The Costof Cloud
A Civo white paper looking into the complexity of cloud costs
for businesses and alternatives beyond the hyperscalers.
Time and again, we see businesses using hyperscalers face damaging security breaches with hyperscaler complexity a big factor. This complexity is routinely contributing to end-user misconfiguration of their cloud infrastructure, exposing weaknesses in their security.
Yet our research showed that 51% of enterprises still believe that alternative cloud providers outside the Big Three are less secure.
Let's explore a few of the recent data breaches that have impacted users of hyperscalers:
Pfizer Google Cloud breach - October 2020
One of the foundational principles of modern healthcare is that patients give their data to providers on the understanding that they will keep it safe. In 2020, however, pharmaceutical giant Pfizer faced a nightmare. Researchers revealed that Pfizer had exposed the personal records of hundreds of prescription drug takers for over two months. The information (recorded in transcripts between users and the firm's interactive voice response software) included personal details like full names and home and email addresses, along with partial details on an individual's health status.
The cause of the breach? A misconfiguration in a Google Cloud Storage bucket had left the data exposed to potentially be accessed by bad actors.
Cosmolog Kozmetik AWS breach - June 2021
The rise of eCommerce, particularly during the pandemic, has driven a huge acceleration in firms rolling out digital shopping experiences for customers. Many of them rely on cloud infrastructure provided by hyperscalers. This new world poses significant security challenges. In 2021, it was revealed that Turkish beauty products firm Cosmolog Kozmetik had exposed data on 567,000 unique users through a misconfigured Amazon S3 bucket. The 20GB file included a raft of personal information, ranging from customer full names to physical addresses.
Microsoft Azure 'ChaosDB' vulnerability - October 2020
In 2021, Microsoft Azure faced “the worst cloud vulnerability you can imagine”. Researchers discovered a flaw in Microsoft Azure's Cosmos DB database. Dubbed the 'ChaosDB' vulnerability, researchers identified that they were able to access keys that were intended to control access to databases used by thousands of companies on Azure. In effect, this meant a hostile actor could have the ability to view, edit and even delete a database. After being warned by the research team, Microsoft fixed the problem.
Fundamentally, the lesson here is that bigger is rarely better when it comes to choosing a cloud provider. The additional complexity involved in securing public cloud endpoints using the hyperscalers is an ongoing security risk for businesses. We see the cost of this time and again with the recurrent data breaches caused by simple misconfigurations of services like Amazon S3 or Microsoft's Azure Container Instances.
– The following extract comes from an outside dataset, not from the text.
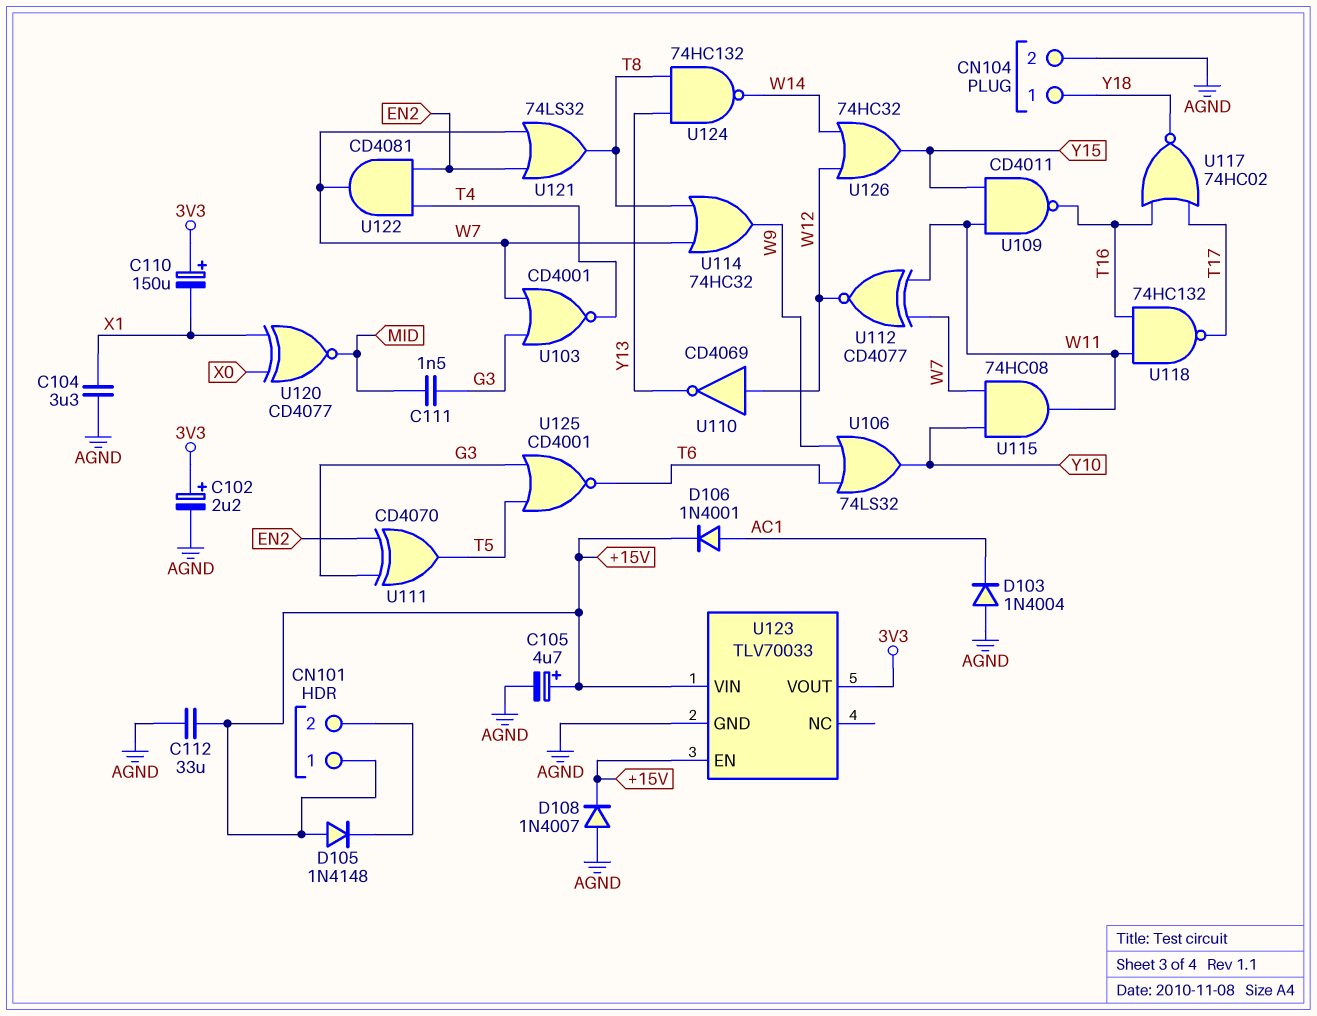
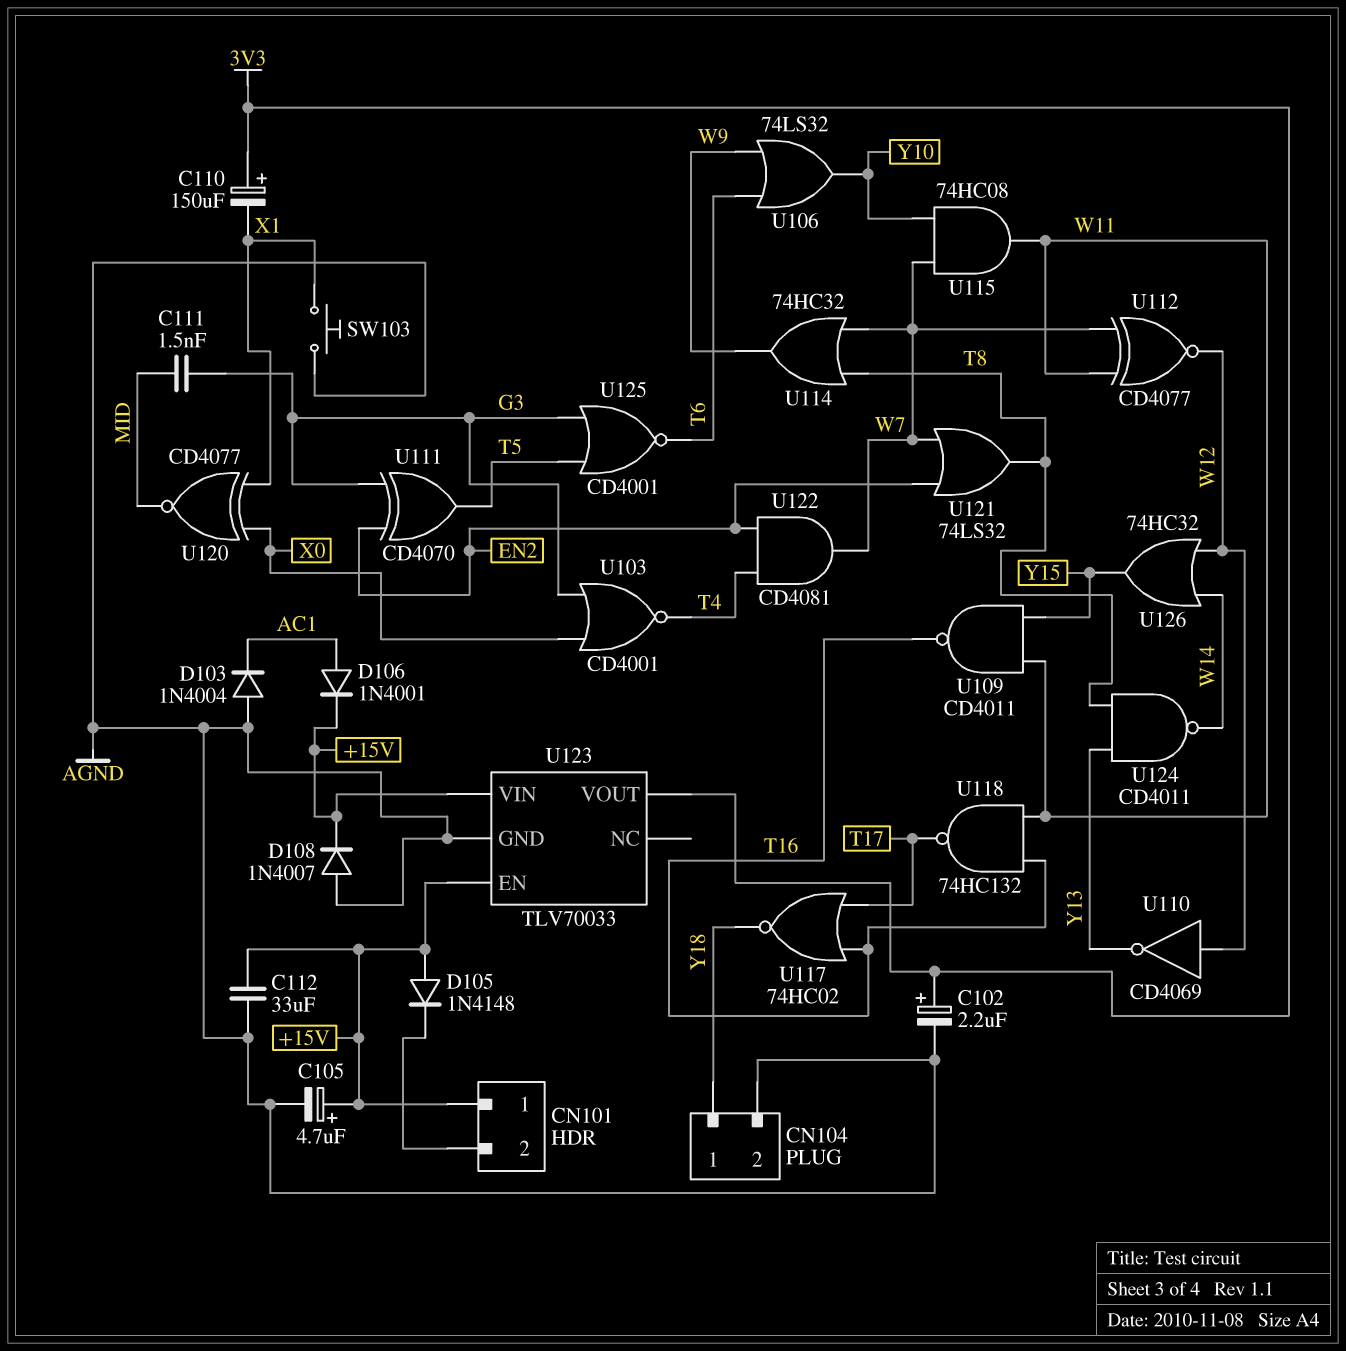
C104: 3.3uF (AGND, X1) -> none
SW103: none -> button (AGND, X1)
U103: NOR CD4001 (in G3, in W7, out T4) -> NOR CD4001 (in G3, in X0, out T4)
U124: NAND 74HC132 (in T8, in Y13, out W14) -> NAND CD4011 (in T8, in Y13, out W14)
Hyperscalers have lots of unnecessary complexity and more moving parts in their offerings, increasing the chance of issues or bugs for users. In addition, the footprint of hyperscalers across an unwieldy number of products and regions creates a far greater attack surface for bad actors to exploit.
Dashboard and tooling complexity is also a persistent concern when using hyperscaler services. Users often become bogged down coordinating the complex array of services offered, leading to easily solved security vulnerabilities or misconfigurations lingering on unaddressed.